| thoughts on selflessness and social media

Wednesday, 11 November 2015

Examples of good deeds are everywhere to be seen on the internet, and in their majority they are great examples that can help to balance out the onslaught of negative and distressing news we hear everyday. But is it still possible to simply do a good deed for someone else without requiring something in return? Be it a simple thank you, congratulations, a mention in an article or news story online, or even a gift?

Social media is a tool that is used in positive and negative ways, and while I think it's great that amazing stories of people helping others out are published online, I always feel a little sceptical when the individual in question has taken it upon themselves to share it online. Yes, it's fantastic that you've been volunteering in a country more unfortunate than yours, yes you gave money to a homeless man in the street, by all means it's something to feel proud of. What intrigues me is what the individual seeks to gain in return from sharing it. 

Selflessness, or altruism is carrying out an action in which you seek nothing in return. Doing good things for other people undoubtedly makes us feel good about ourselves, we are looking past our needs to adhere to those of someone else. But is simply knowing that you've made someone else happy still enough for do-gooders? The recent "news" story about Essena O'Neill the former Instagram famous Aussie has brought in lots of opinions on her decisive action to quit all social media (and pulled in for her many more followers hypocritically).

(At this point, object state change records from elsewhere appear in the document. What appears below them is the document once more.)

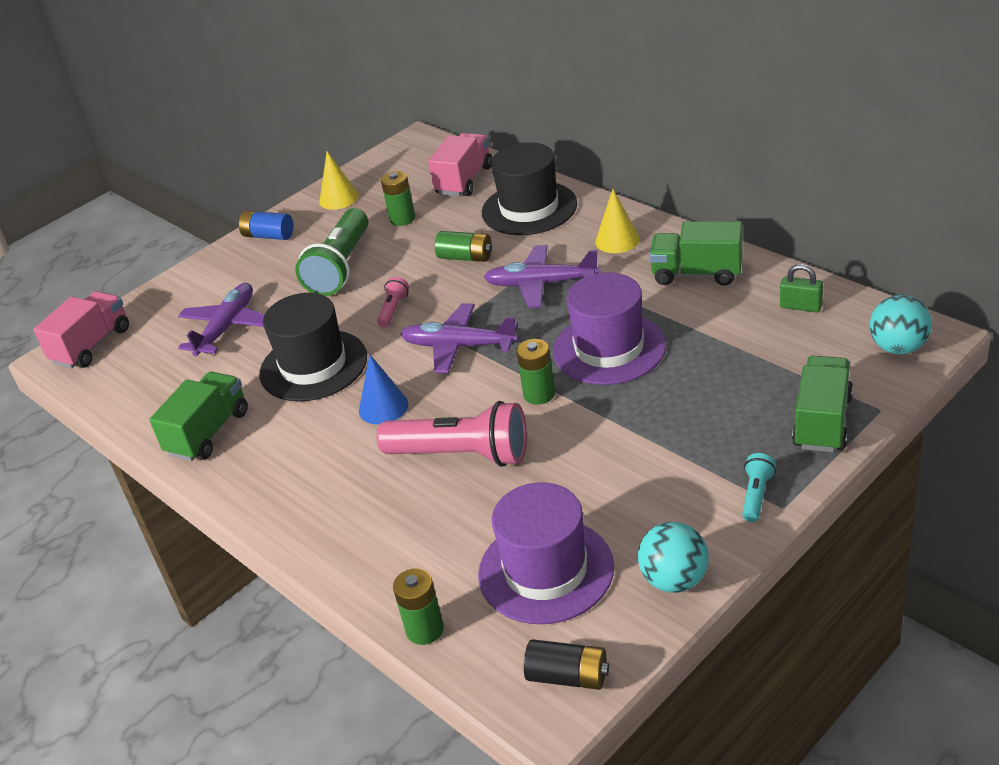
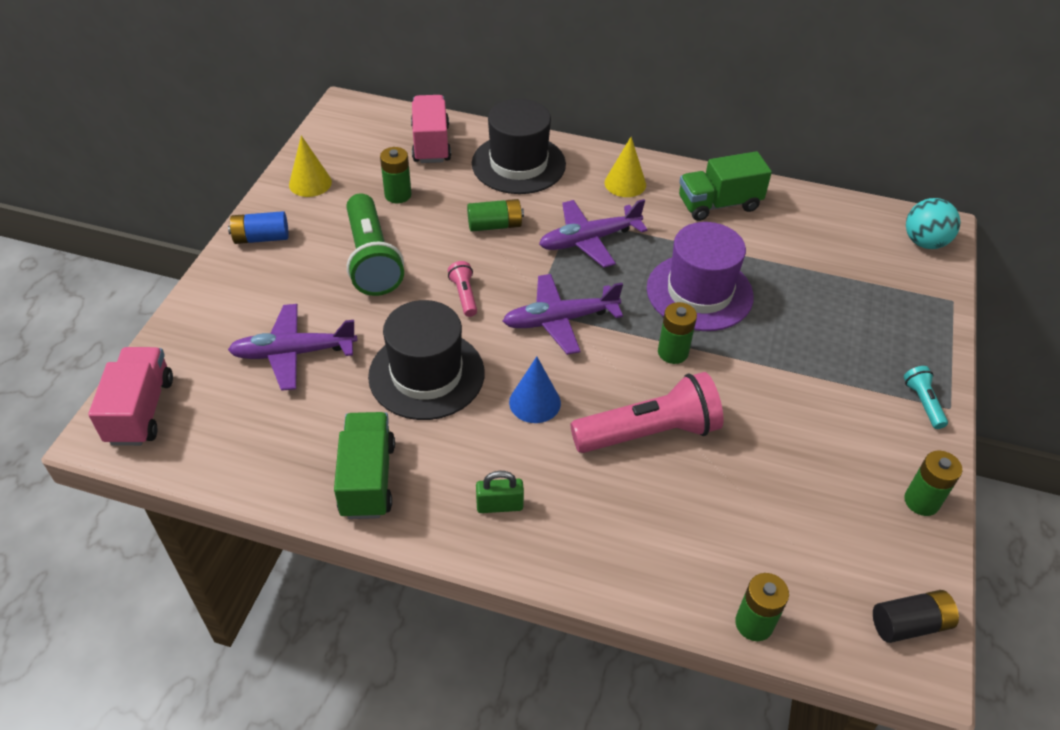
camera: 35 degrees left, 10 degrees up
(227, 327) = (294, 353): purple plane -> purple plane turned 90 degrees counterclockwise
(546, 571) = (813, 527): purple hat -> none
(674, 580) = (921, 501): turquoise ball -> green battery
(801, 306) = (825, 220): green padlock -> green padlock (499, 505)
(822, 422) = (920, 322): green truck -> none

As many have said, the irony of her feeling the need to share it on her social media accounts surely contradicts what she's trying to say about social media? Granted, she has made valid points that it can be all consuming, and can lead to comparing yourself to others. However, I honestly wouldn't say that she's done anything life-changing or revolutionary. She made plenty of points that her posts simply seeked validation and gratification, which inevitably leads to us feeling empty inside. If truly Essena had made this decision to help herself, she would have just quit and carried on.

The problem emerges here that she felt the need to create lots of noise about something that didn't really need to be shouted about. The truth of the matter is that her followers perhaps wouldn't have even noticed had she stopped posting and disappeared quietly, to be frank they wouldn't have cared at all. This therefore explains why she created such a hoo-hah (I love that word) before her departure. She needed validation and congratulations to make her feel like an even better person for her good deed.

And this takes me back to the impact that social media has had on altruism. We are billions of people constantly wanting to be seen, heard or even admired by people who carry no importance to us. Obviously not everyone aims to do this, social media is what you make of it, and for some being seen or heard doesn't matter at all. But I do think it has changed our perspective on what might constitute being a good person. We shouldn't need an extra pat on the back from others to feel fulfilled and happy, it is our daily interactions and things we do for other people that give us satisfaction.

Thanks for reading! What are your thoughts? Is it still possible to do something good without needing something in return?